Now it is 24 hours later and I think I am feeling numb.  I am in shock that I am here and that I am living in these conditions, although, to be honest, I expected worse.  They feed me well, the kids are slowly getting used to my presence, and they even gave me today off to assimilate even though there are several sick children and only one doctor that could use my help.  I walked 30 minutes to the town and bought a blanket, a pillow, 2 towels, 2 washcloths, a rice mat for my concrete floor, some writing paper, incense, a plate, bowl and cup, and toilet paper all for 600 baht, or $9.  Now my little room feels more like home, although at some point I will have to do something about the bathroom.  It smells of raw sewage and is stained with god knows what on the walls.  This room used to be one of the kids' rooms, so there are kids dirty hand prints everywhere.  The bathroom door is half eaten away by termites and the empty bunkbed next to my bed is crawling with them as well.  There is no shower, I get to take sponge baths for the next six months, which kind of blows because I feel so dirty... all.the.time.  Dirty from sweat, dirty from bug spray, dirty from dirt.  The door to my balcony doesn't close so there are bugs as well as geckos in here.  I feel surprisingly safe in my mosquito net though.

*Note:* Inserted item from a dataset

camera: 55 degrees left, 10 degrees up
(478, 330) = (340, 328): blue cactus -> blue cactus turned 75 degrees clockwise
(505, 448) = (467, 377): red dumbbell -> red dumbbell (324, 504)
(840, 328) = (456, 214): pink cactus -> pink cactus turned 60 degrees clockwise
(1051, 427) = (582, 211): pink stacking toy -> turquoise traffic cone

  But, all in all, it could be worse and I am actually pretty OK with it all right now.  It's like camping, only a bit better.  And I get to fall asleep to the sounds of crickets and laughing children.

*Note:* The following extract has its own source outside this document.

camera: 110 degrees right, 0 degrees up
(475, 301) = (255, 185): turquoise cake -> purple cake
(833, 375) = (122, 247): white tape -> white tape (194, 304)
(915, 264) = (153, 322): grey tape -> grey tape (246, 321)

I met another volunteer today who is 23 and from Nepal.  He is very smart and I am very impressed with him doing this at such a young age.  He committed to one full year at Baan Unrak.  He is in charge of the boys, well some of them.  He watches them and plays with them from dawn till dusk, 7 days a week.  We ate breakfast and dinner together and talked about American politics, different languages, currency rates, and what the kids do on a daily basis.  So far he is my lifeline for information as both of the Didi's are swamped with sick kids, not sick kids, sponsors, trying to get sponsors, house mothers, trying to get house mothers and always worrying about the budget.  I'm pretty good at holding my own, so hopefully I can continue to do so.  I have a feeling that the reason they put me up at the orphanage instead of the volunteer house is because this is going to be a 24/7 job.  If emergencies arise at night I might be the one that gets called.  As it is already the children burst into my room every five minutes.  There is one in particular who won't leave me alone.  The problem is, is that I am not entrirely sure if she is a he or a she.   He/she has a shaved head from the lice, is about 9 years old, and doesn't speak but two words of English: "Picture?" and "Eat".  I am pretty sure she is a girl, so we'll go with that for now.  I am also pretty sure she lived a very tough life before this one.  Not only does she not speak English, but she doesn't speak any other language either.  She has this little whine that comes out when she wants you to do something and uses hand gestures often.  When we were taking pictures using photobooth she didn't smile in any of them.  I wonder if she was taught to look sad in photos so people would take pity on her?  I want to know her story, but I don't even know her name, or her real gender for that matter.  This is going to be hard, this language thing.

The kids all range from tiny babies to about 16 or 17 years old.  Most of them are elementary school age.  It is really interesting how they are taking me being here.  One of the first questions out of their mouths, if they speak English, is: "how long will you be here?' So many volunteers come and go;  there is a group called ISV that ships new volunteers out every two weeks.  This place definitely needs the help, but I can tell it has an effect on the children.

There really is so much more to say, like how the town looks, and how beautiful the lake is.  Or about the long, hand built wooden bridge to the Mon side of the town.  But I am tired, and I have to be up at 6am to meditate and then be at work by 7am.  So off to bed I go.